Oscar Castro

Personal information
- Born: 8 May 1953
- Died: 13 April 2015 (aged 61)

Chess career
- Country: Colombia
- Title: International Master (1975)
- Peak rating: 2430 (January 1979)

= Oscar Castro (chess player) =

Colombian chess player (1953–2015)

Óscar Humberto Castro Rojas (8 May 1953 – 13 April 2015) was a Colombian chess International Master (IM) (1975), who won the Colombian Chess Championships six times (1972–1974, 1992, 1994, 1999).

==Biography==
From the early 1970s to the mid-1990s, Óscar Castro was one of the leading Colombian chess players. He won the Colombian Chess Championships 6 times: 1972–1974, 1992, 1994, 1999. In 1976 in Biel, Óscar Castro participated in the World Chess Championship Interzonal Tournament where he ranked 18th.
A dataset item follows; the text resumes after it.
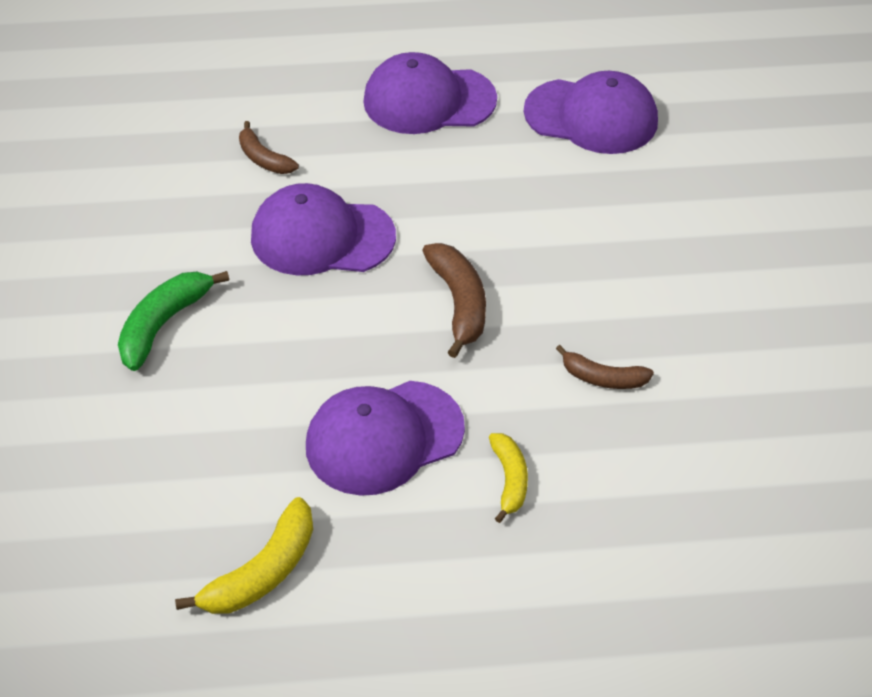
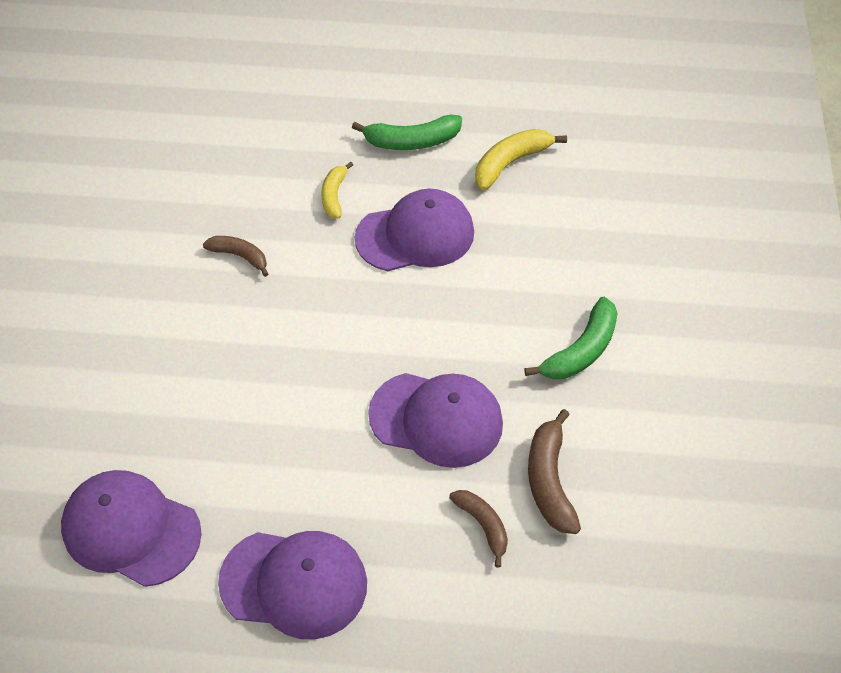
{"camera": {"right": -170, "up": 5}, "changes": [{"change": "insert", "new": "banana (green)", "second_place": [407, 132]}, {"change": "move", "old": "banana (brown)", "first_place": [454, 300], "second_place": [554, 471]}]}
In this tournament, he defeated such grandmasters as Tigran Petrosian and Efim Geller.

Óscar Castro participated in international tournaments many times and won 2nd place in Maresme (1976) and shared 2nd place in Linares International Chess Tournament (1979).

Óscar Castro played for Colombia in the Chess Olympiads:
- In 1974, at first board in the 21st Chess Olympiad in Nice (+4, =9, −5),
- In 1976, at second board in the 22nd Chess Olympiad in Haifa (+2, =4, −3),
- In 1980, at third board in the 24th Chess Olympiad in La Valletta (+2, =6, −2),
- In 1990, at third board in the 29th Chess Olympiad in Novi Sad (+7, =3, −3),
- In 1992, at fourth board in the 30th Chess Olympiad in Manila (+5, =5, −2),
- In 1994, at first board in the 31st Chess Olympiad in Moscow (+5, =2, −4).

Óscar Castro played for Colombia in the World Student Team Chess Championship:
- In 1972, at first board in the 19th World Student Team Chess Championship in Graz (+4, =6, −2).

Óscar Castro was awarded the International Master (IM) title in 1975.